If two PD-(L)1xVEGF drugs both have statistically significant OS in first-line NSCLC, Brahmer said she would prefer the one that hit it as a primary endpoint versus secondary.
Updated NSCLC results at ASCO
Debate over statistical designs aside, competition in the immuno-oncology space will largely come down to data. At this year’s ASCO meeting, BMS and BioNTech provided results from the phase 2 dose optimization portion of Rosetta-Lung02, the first look at a PD-(L)1xVEGF agent in first-line NSCLC in a global population.
At an April 13, 2026, data cutoff, among 40 evaluable patients with a median follow-up of 9 months, pumutamig plus chemotherapy showed a confirmed objective response rate of 57.1% in patients with nonsquamous NSCLC and 68.4% with squamous NSCLC. The unconfirmed ORR was 71.4% and 73.7%, respectively.
The results are better among patients who took the lower, 1400 mg dose, which BioNTech/BMS have decided to move into the phase 3 portion. There, the confirmed ORR was 63.6% in nonsquamous patients and 72.2% in the squamous group.
Both Türeci and Massacesi highlighted results in the PD-L1-negative population, which do not benefit much from anti-PD-1/L1 agents alone. Across the two dosage strengths, pumitamig and chemo’s confirmed ORR reached 47.6% in PD-L1-negative patients, 77.8% in PD-L1-low and 100% in PD-L1-high.
“This confirms our strategy for phase 3, that we have an all-comers study, because we want to defragmentize first-line non-small cell lung cancer,” Türeci said.
As the patient populations get smaller with subgroups, Türeci said she was encouraged that even with a relatively higher percentage of PD-L1-negative patients, pumitamig’s ORR results look competitive. In a China phase 2 trial, ivonescimab plus chemo achieved a 62% ORR in an inclusive first-line NSCLC population.
With not enough follow-up time as of the cutoff, the phase 2 portion of Rosetta-Lung02 currently did not have PFS or OS data to report.
Also at ASCO, an update from an early-stage Chinese study linked single-agent PF-08634404, at its FDA-aligned dose of 10 mg/kg, to a 67.6% confirmed ORR in first-line, PD-L1-positive NSCLC. The ORR was 75% among squamous patients and 63.6% in nonsquamous.
So far, the results among the three leading agents are largely similar. Two differences might set pumitamig apart due to its PD-L1 component versus PD-1, BMS’ Massacesi noted, although he cautioned that “we still don’t know how [they will] translate clinically.”

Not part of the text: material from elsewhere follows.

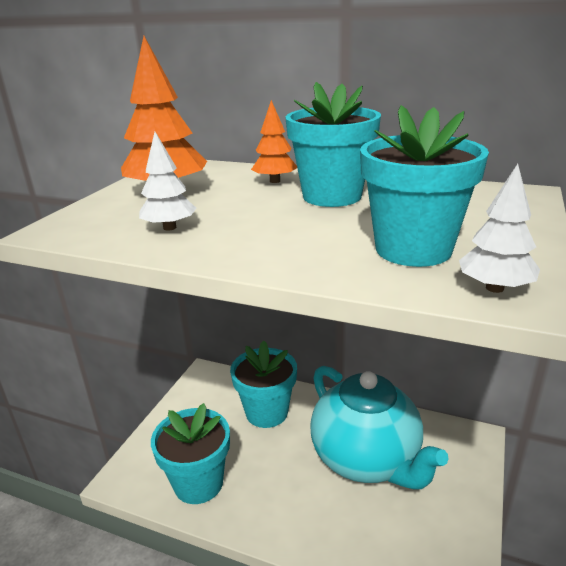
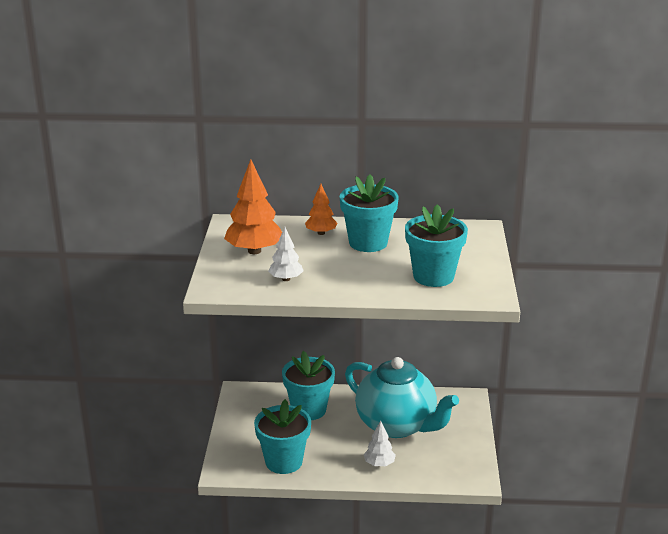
camera: 20 degrees left, 0 degrees up
(494, 288) = (478, 293): white tree -> white tree (379, 464)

PD-L1 is more present in the tumor microenvironment than PD-1, which could give pumitamig an advantage in terms of synergy with the VEGF component. PD-L1 inhibition is also historically associated with fewer and less severe cases of immune-related pneumonitis compared with PD-1 inhibition.
For its part, Pfizer’s Bendell noted that PF-08634404 is differentiated preclinically with more potent anti-angiogenic effect.
Clinically, Bendell highlighted the combination potential of PF-08634404 with Pfizer’s internal ADCs, especially its vedotin-based ADCs, because preclinical data suggest that “the vedotin ADCs may be more synergistic with immunotherapies” compared with Topoisomerase 1 payloads.